Inconsistency of ROC curves

New Altair Community Member

Mar 18, 2020

Updated Nov 5, 2024 by Jocelyn

Hello,

I generated a ROC curve for a logistic regression with a data set by using the performance operator, then clicking on criterion and AUC. Fine.

Then I used the same data set and use the Compare ROCs operator, picking logistic regression and decision tree as models. The ROC curves appear, and the ROC curve for the logistic regression is different from the one I obtained before! How can this be?

Best,
Bernardo

Find more posts tagged with

AI Studio

AUC ROC

Sort by:

1 - 6 of 61

varunm1

New Altair Community Member

Mar 18, 2020

Updated Mar 18, 2020 by varunm1

Hello @bernardo_pagnon

Can you share the process here?

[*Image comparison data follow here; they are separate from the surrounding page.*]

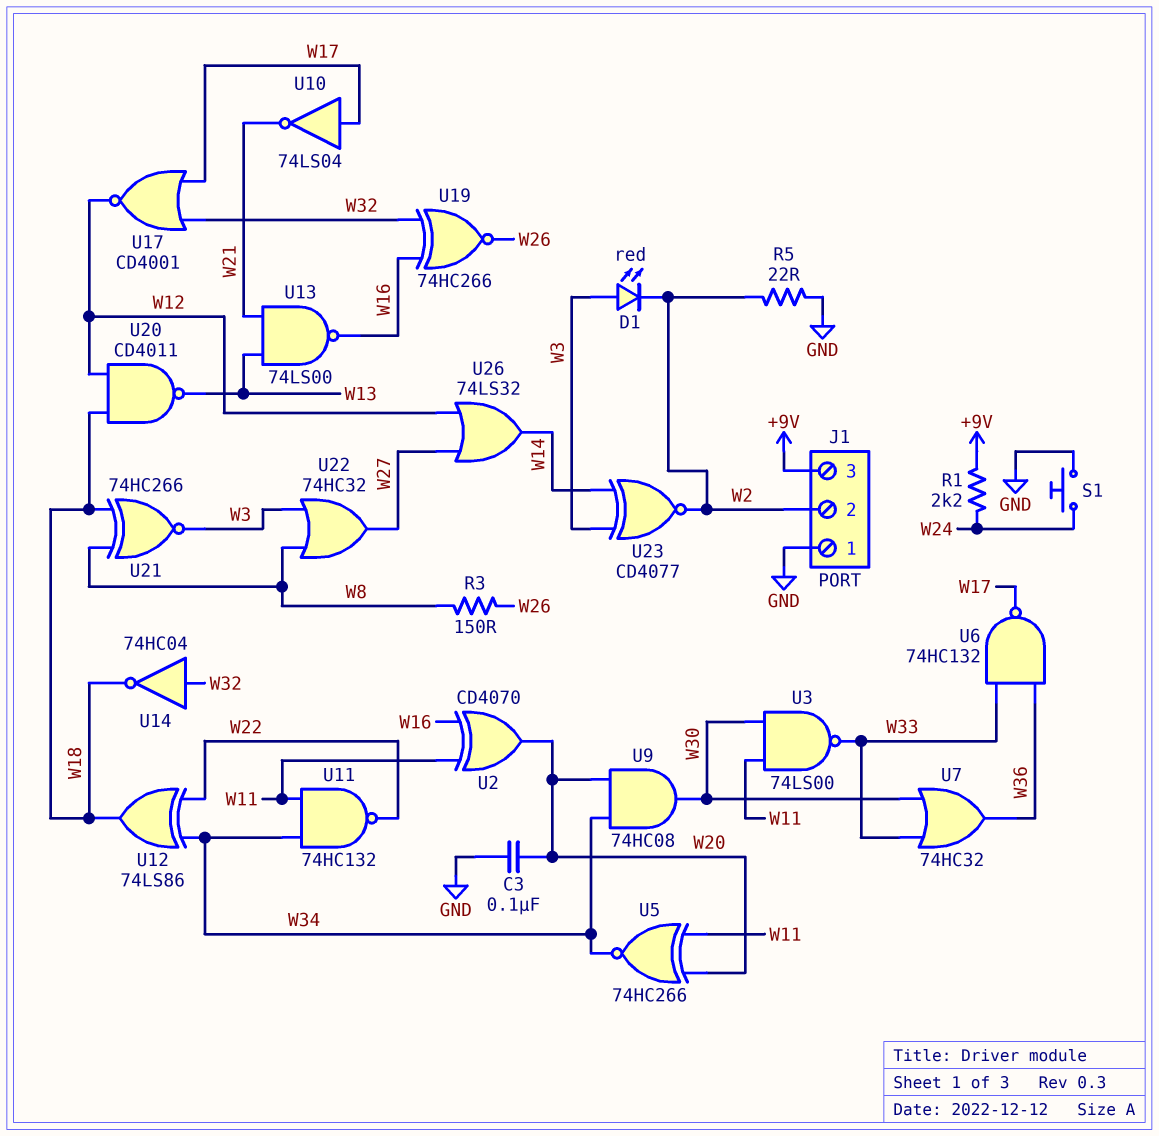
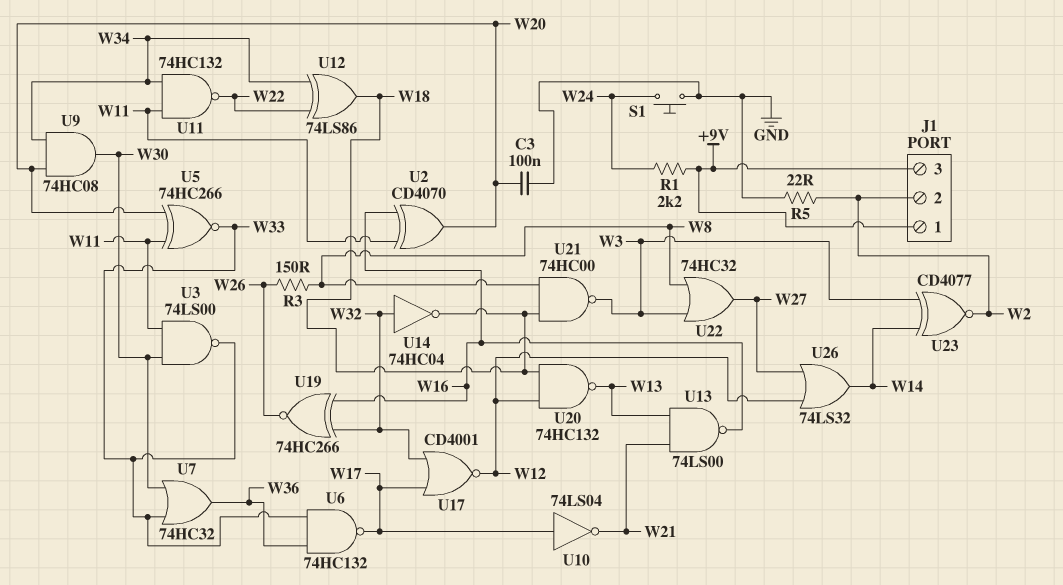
D1: LED red (A W3, K W2) -> none
J1 pin 1: GND -> +9V
U5: XNOR 74HC266 (in W11, in W20, out W34) -> XNOR 74HC266 (in W11, in W20, out W33)
U20: NAND CD4011 (in W12, in W18, out W13) -> NAND 74HC132 (in W12, in W18, out W13)
U21: XNOR 74HC266 (in W8, in W18, out W3) -> NAND 74HC00 (in W8, in W18, out W3)

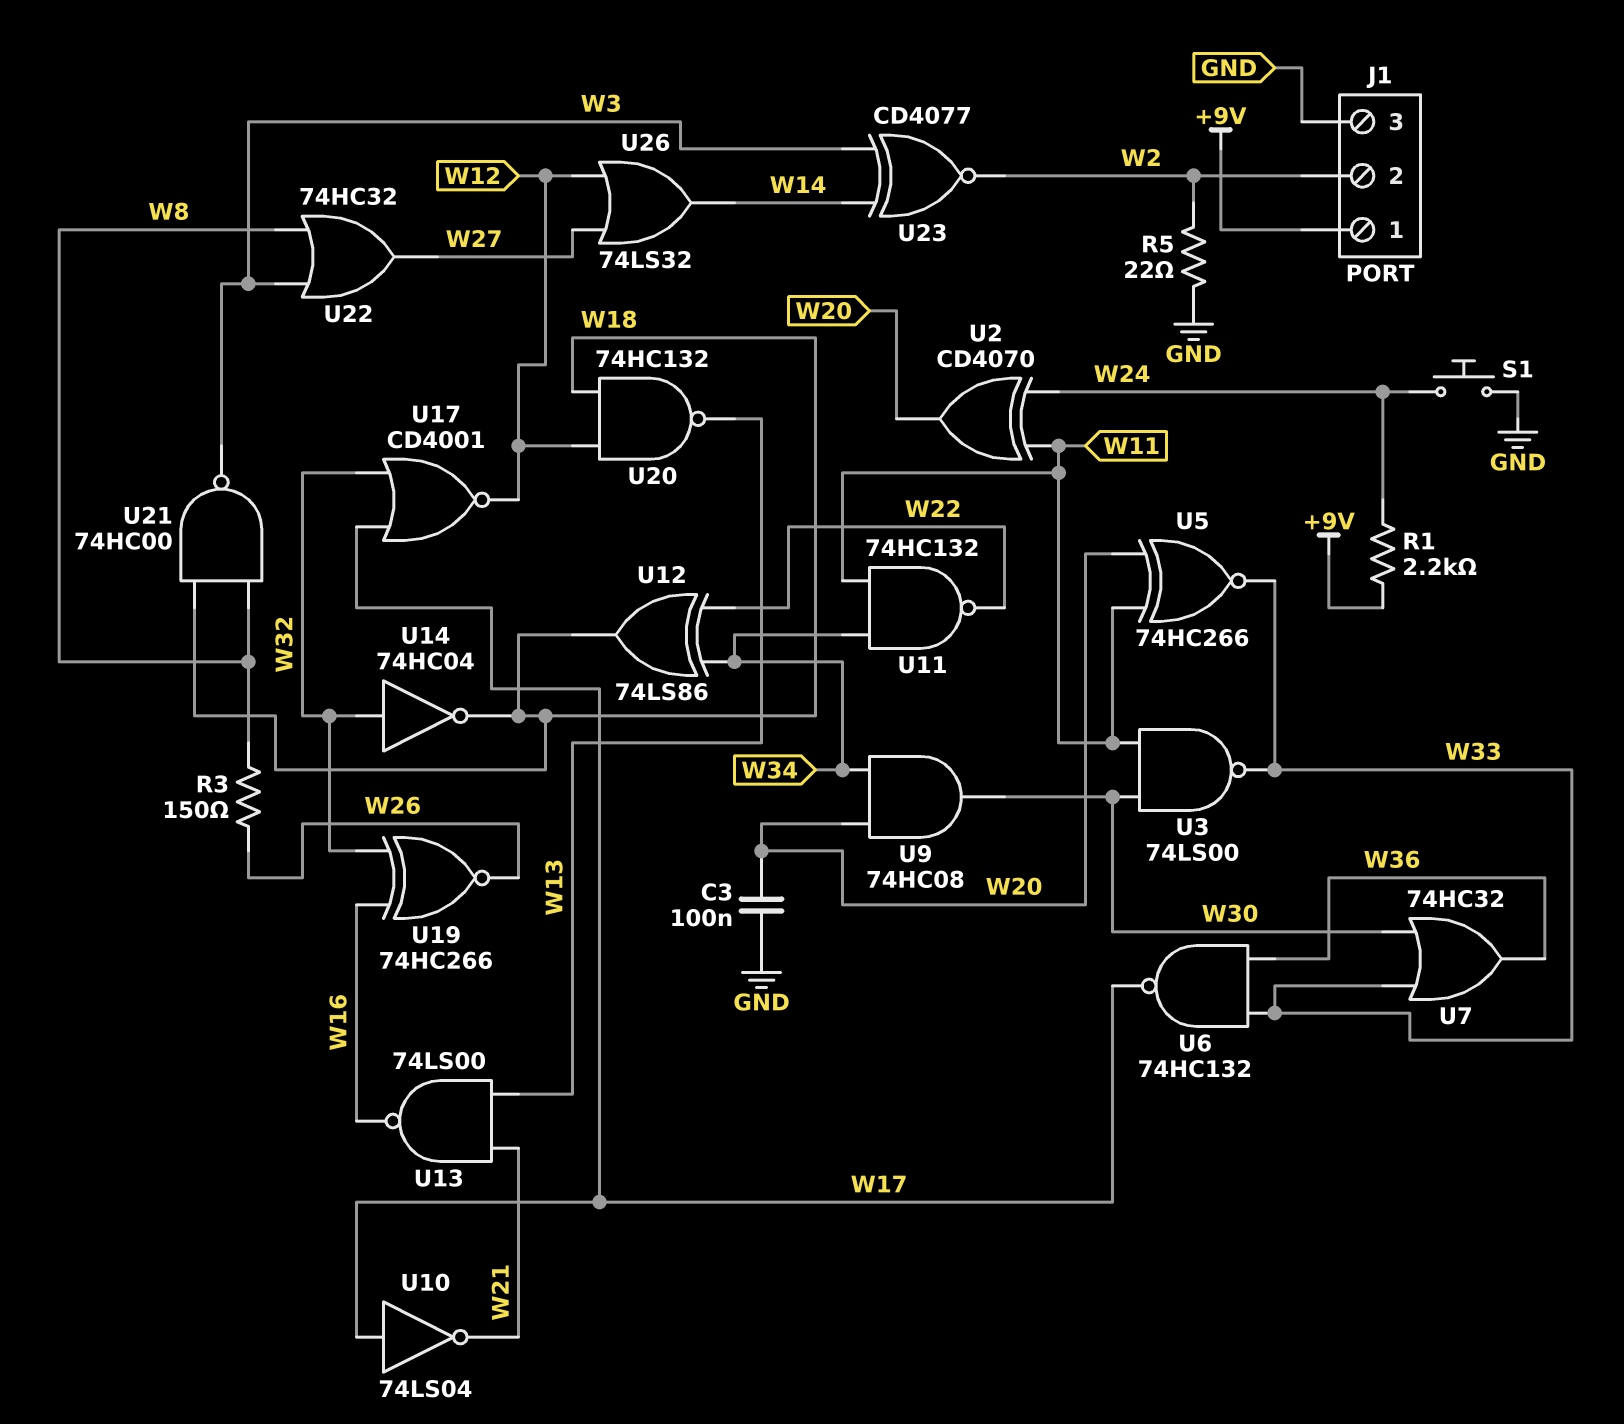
J1 pin 3: +9V -> GND
U2: XOR CD4070 (in W11, in W16, out W20) -> XOR CD4070 (in W11, in W24, out W20)

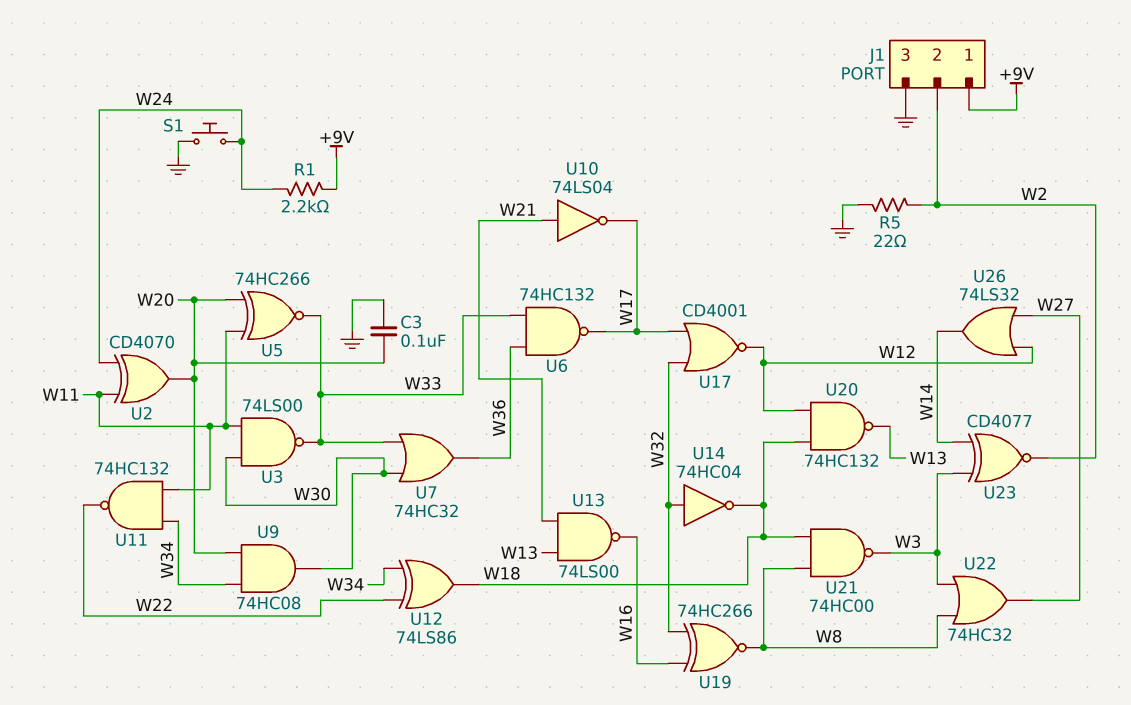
R3: 150 (W8, W26) -> none
U10: NOT 74LS04 (in W17, out W21) -> NOT 74LS04 (in W21, out W17)
U19: XNOR 74HC266 (in W16, in W32, out W26) -> XNOR 74HC266 (in W16, in W32, out W8)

You can download it using FILE --> Export process and attach .rmp file here. Please also attach the data. I suspect change in some samples of test data. Are you using same type of validation for both compare ROC and regular model with performance metric and with a random seed? I will check and let you know if provided with details of the process and data.

If you cant share it here, you can send me a PM with requested files

bernardo_pagnon

New Altair Community Member

Mar 18, 2020

There it goes!

case1.rmp

case2.rmp

IMB579-XLS-ENG.xlsx

varunm1

New Altair Community Member

Mar 18, 2020

Updated Mar 18, 2020 by varunm1

Hello @bernardo_pagnon

Thanks for sharing your process files and data.

I used the complete datasheet in the excel file attached, I believe its the correct file. Now coming to the problem.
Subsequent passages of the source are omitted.